An argument between players.

An argument between characters.

The resolution of a fictional conflict.

A player correcting something he just said.

A player correcting another player about a past event in play.

A shout from an excited player.

The positions of miniatures.

How dice are rolled and read.

Who holds the character sheets between sessions.

Who can look at character sheets during the game.

You might try writing down your answers and then looking over them later. Did you pick some scopes that you don't feel fit anymore? Did you miss some scopes that make more sense the second time around?

1 comment:

Tommi said...

An argument between players is part of social contract (because everything is). It might also be part of exploration and techniques, if it is about the diegesis in some for or shape.

An argument between chars is in social contract (by definition, all roleplaying is subset of it), exploration, and if it actually matters to the players and the game, techniques. This is because the argument may or may not have power to "introduce fictional characters, place or events". It may instead be a way of players amusing themselves when the spotlight is elsewhere.
The argument might be ephemera if it is glossed over very quickly ("We argue about it a bit but then she gets her way, as usual.") Anything longer and it no longer fits in the definition.

The resolution of a fictional conflict certainly is part of social contract and exploration. Conflicts resolving tend to introduce new events (consequences of the resolution), so I'd say that the resolving one is a technique; the resolution itself an ephemera.

Player correcting something he said is an ephemera, and also part of social contract. If the correction is related to diegesis, the handling of the correction would be a technique, and the correction might be part of exploration. If something in diegesis is changed, "might" becomes "would".

A player correcting another player about the past events is part of social contract and is an ephemera. If these past events are part of diegesis (explicitly or implicitly), as they likely are, this is part of exploration. The acceptance or denial, and process of getting there, are a technique.
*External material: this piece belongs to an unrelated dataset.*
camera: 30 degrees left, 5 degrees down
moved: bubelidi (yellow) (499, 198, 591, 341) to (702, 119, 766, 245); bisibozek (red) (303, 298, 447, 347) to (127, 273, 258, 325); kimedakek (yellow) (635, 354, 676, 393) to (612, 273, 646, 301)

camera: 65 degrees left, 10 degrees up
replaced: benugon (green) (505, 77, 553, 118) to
A shout from an excited player is an ephemera and hence part of the social contract. Unless the game gives some specific diegetical significance to player shouts (I don't know any that does, but it is possible), the shout is not exploration. Scratch that, it doesn't work. If the players and the rules give no diegetic significance to the shout, then it is not part of exploration. This is possible, as is the negation. Technique mere shouting is not.
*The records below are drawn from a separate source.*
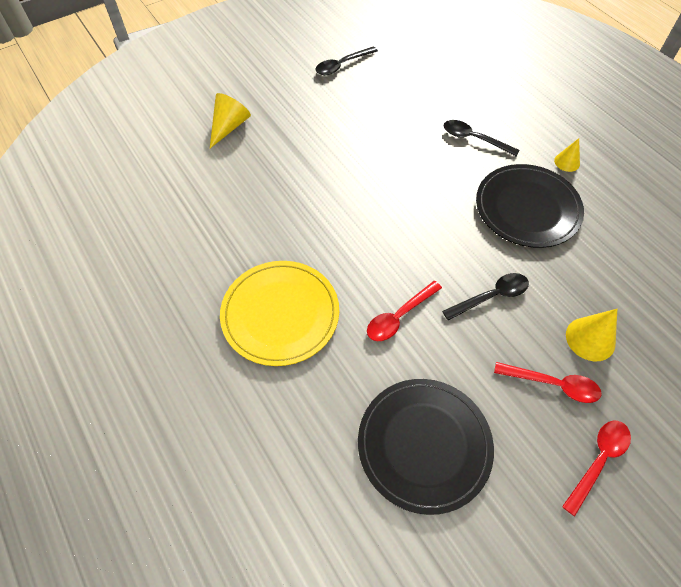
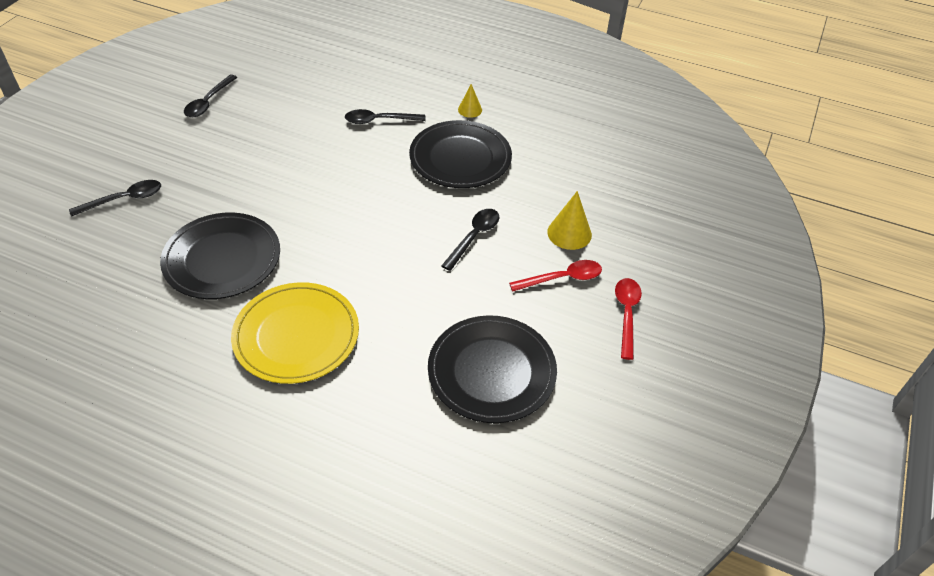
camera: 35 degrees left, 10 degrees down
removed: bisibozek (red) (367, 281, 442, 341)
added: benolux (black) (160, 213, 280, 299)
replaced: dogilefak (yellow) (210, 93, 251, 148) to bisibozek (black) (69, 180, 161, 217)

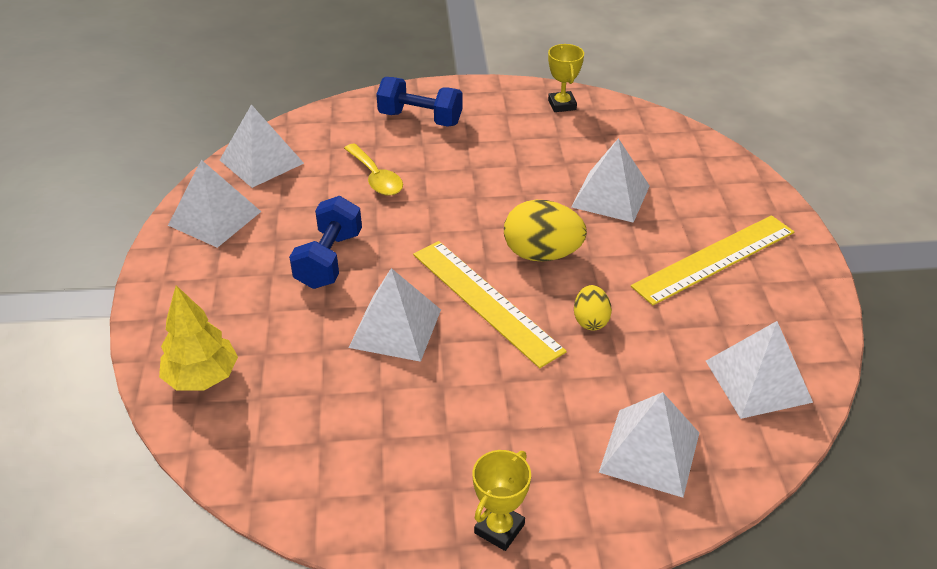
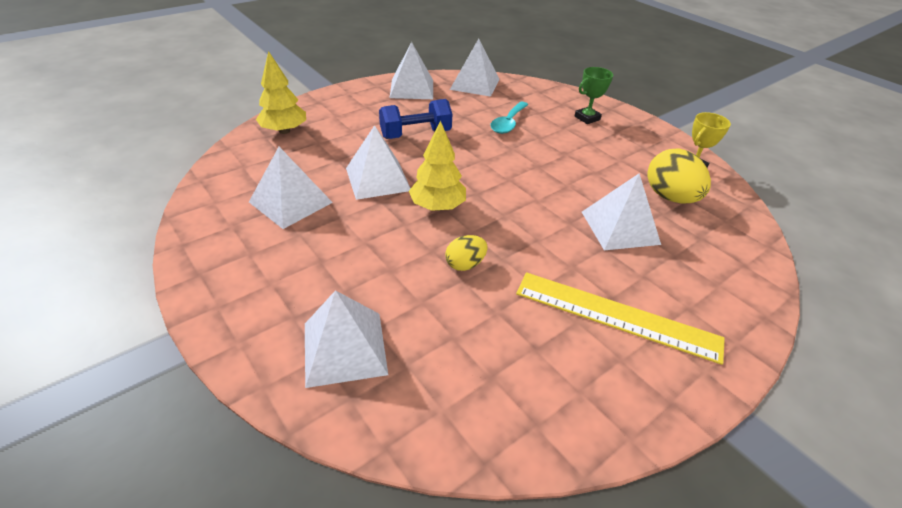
camera: 55 degrees right, 0 degrees up
removed: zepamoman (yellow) (472, 450, 531, 551)
moved: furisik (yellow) (504, 200, 587, 261) to (647, 149, 711, 203); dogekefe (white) (706, 321, 813, 419) to (249, 147, 333, 229)
replaced: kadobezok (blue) (376, 77, 463, 127) to zepamoman (green) (575, 67, 613, 124); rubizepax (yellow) (413, 241, 567, 368) to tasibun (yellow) (409, 121, 466, 211)
recoloured: bisibozek (yellow) (344, 144, 403, 196) to bisibozek (turquoise) (490, 102, 528, 134)

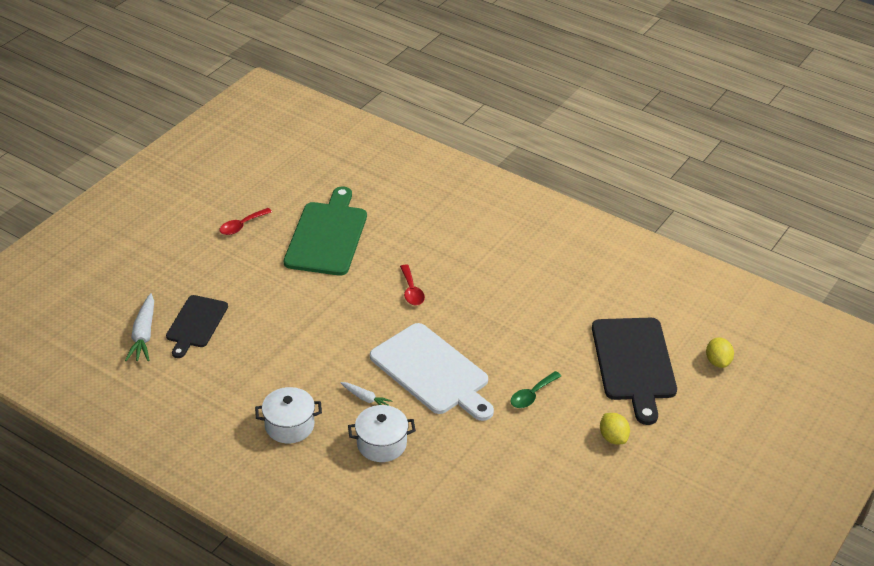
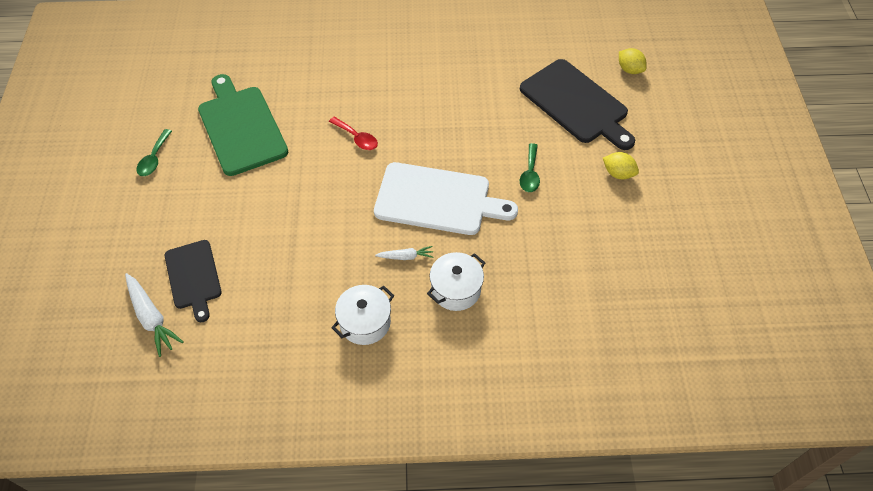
camera: 35 degrees left, 15 degrees up
recoloured: bisibozek (red) (220, 208, 272, 235) to bisibozek (green) (136, 129, 172, 176)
Assuming that it happens in play, a given position of miniatures is certainly an ephemera, and hence by definition part of social contract (kinda dumb, but that's the definition). If the positions map to diegesis, the positions are part of exploration. Too small for a technique.
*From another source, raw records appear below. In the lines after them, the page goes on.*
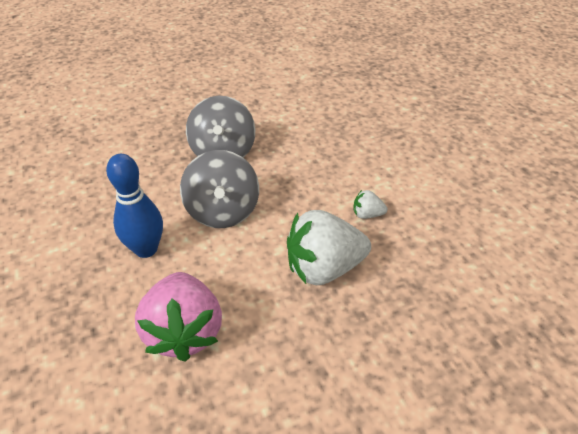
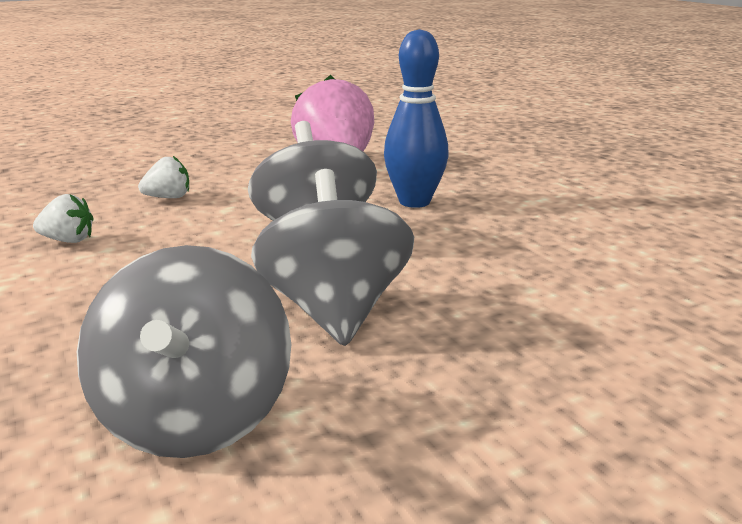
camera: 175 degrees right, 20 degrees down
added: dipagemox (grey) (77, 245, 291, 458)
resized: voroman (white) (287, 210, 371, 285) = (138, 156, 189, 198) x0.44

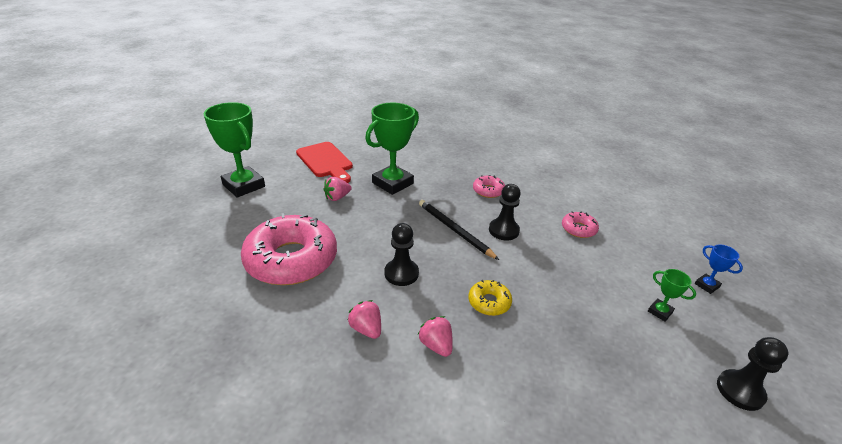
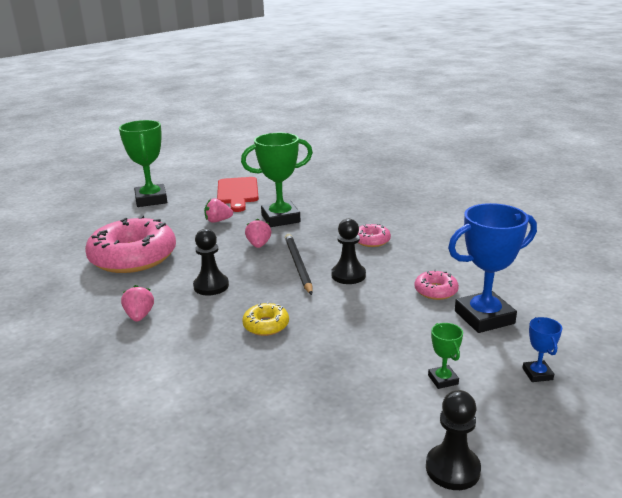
camera: 30 degrees right, 10 degrees down
added: zepamoman (blue) (448, 203, 537, 333)
moved: voroman (pink) (418, 316, 453, 357) to (245, 219, 271, 248)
How dice are rolled and read is certainly a technique (and part of social contract). If the method directly maps to fiction (say, the dice are actually the Fates, cheering or mocking your character, depending on the results) or is part of communication (they are rolled in the open, say) it is part of exploration. Thinking a bit, dice rolled behind the screen are also communication. Okay, it would be extremely difficult to roll the dice so that it is not communication. Maybe in computer-mediated play and rolling the dice and no telling about it to the other players. That would work. So not necessarily part of exploration, though that is an extreme fringe case.

Who holds the char sheets is par of social contract (surprise). As it does not happen during play, it is not part of the other sets.

Who can look at the char sheets during game is part of social contract and is also a technique. A given instance would be ephemera. If the act of looking at char sheets has specific diegetic or communicative value, it would also be exploration.

I used the definitions in Forge's provisional glossary.